That’s what the NY Times would have us believe anyway*. Yes, cities right now are suffering some revenue shortfalls–though why the NYT led with D.C., when D.C. will be immune to declines in income tax revenues due to people working from home**, is unclear. Downtown business districts, which count on commuting office workers, are in trouble, though, as the Boston Globe recently observed, the business district in Boston that also has an attached residential neighborhood (Back Bay) is thriving. Dedicating too much real estate to office space and not to housing was a problem pre-pandemic (all the way back in 2016!).
But if cities are really in trouble, then why did my rent increase eight percent this year? If people are fleeing, it’s not showing up in housing prices in most places.
When cities collapsed in the sixties, seventies, and eighties, it was a combination of vanishing federal money and vanishing people (and it wasn’t just white flight either). No, cities aren’t growing as fast as they once were, but that’s a function of the lack of housing (leading to high housing prices) as much as anything else. For context, between 1960 and 2000, D.C.’s population cratered, falling from 767,000 to 572,000. While that did keep housing prices down, that’s a major collapse in population. There is nothing to suggest that’s happening now–slower population growth is not a decline.
What the NYT completely neglects, however, is that the bill is coming due in suburbs too, and expanding ever-outward is becoming less of an option. A ton of deferred maintenance will have to be paid for–and it’s expensive.
So do cities have problems? Sure. Always have and always will. But enough Americans still want to live in them, so it’s not time to panic yet.
*Our major dailies appear to be affected by an outbreak of ninniness. My guess is this is, in part, displacement behavior from the pandemic, but, regardless, they need to calm the fuck down.
**D.C., Maryland, and Virginia have a compact (which is essentially forced on the mainland colony of D.C.) in which income taxes are paid in the state (or colonial territory) in which you reside, not in which you work, so, from an income tax perspective, much of the D.C. workforce was already working remotely. That said, there will be lost business revenues in part of the city.

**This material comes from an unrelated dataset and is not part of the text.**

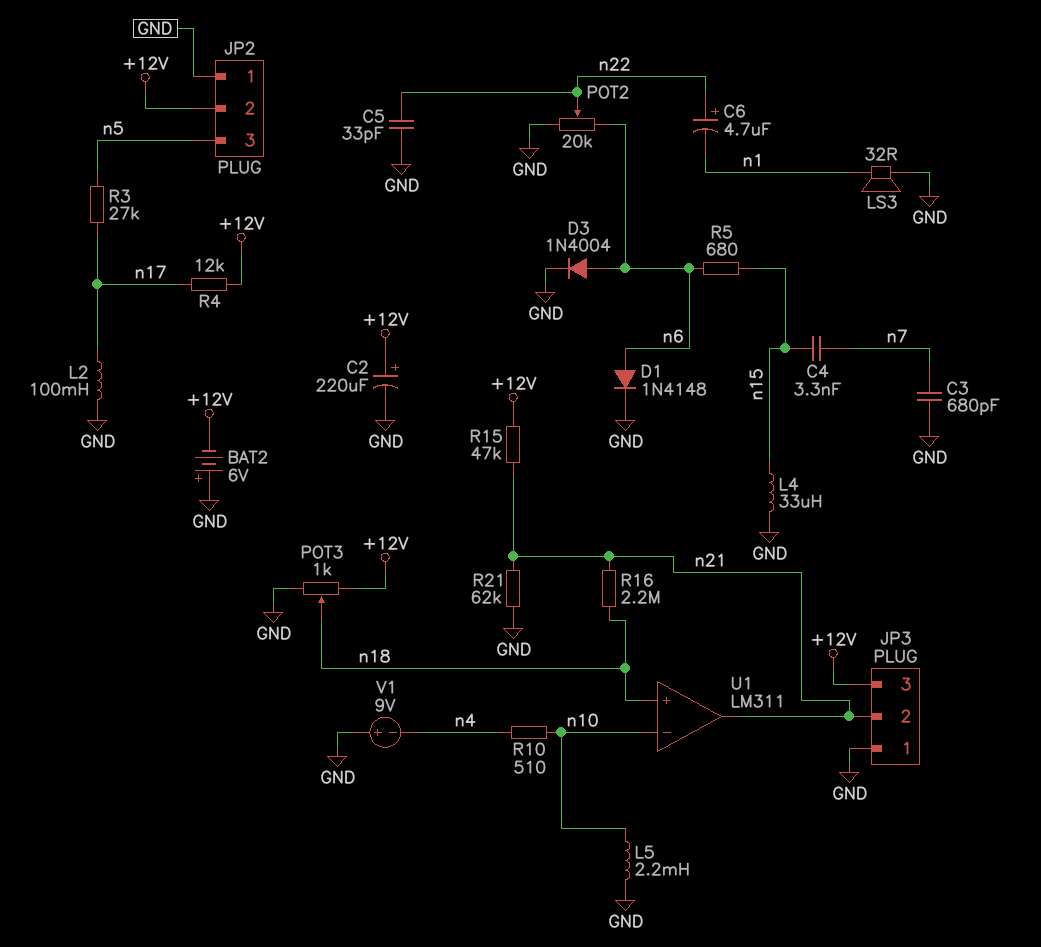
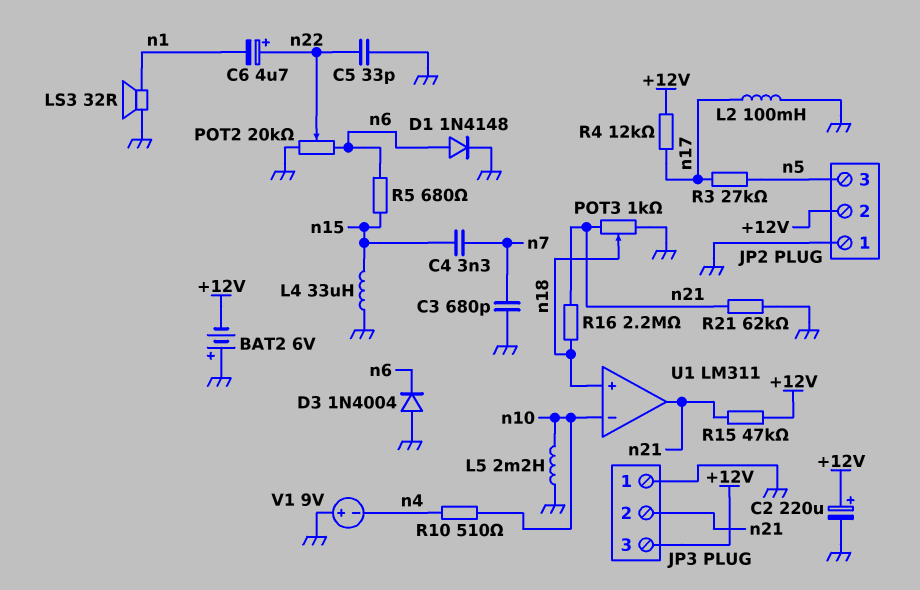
D3: diode 1N4004 (A n6, K GND) -> diode 1N4004 (A GND, K n6)
POT3: 1k (+12V, GND, wiper n18) -> 1k (GND, n21, wiper n18)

JFYI, infrastructure in outlying development is roughly twice as expensive to maintain as compact, infill development. This makes sense since the water lines, roads, sewer lines, police trips, etc. are all longer for outlying development.
The political calculation of what to do with homelessness under the rug isn’t necessary for suburbia since pedestrians can inhabit compact infill, but autos are absolutely required for sprawl. As cities figure out this infrastructure cost calculation, infill and compact development is going to be more prevalent, and the costs of handling the homeless will come to the fore.
The current method of handling the unhoused: incarceration. As George Santayana says “Americans are a primitive people, disguised by the latest inventions.”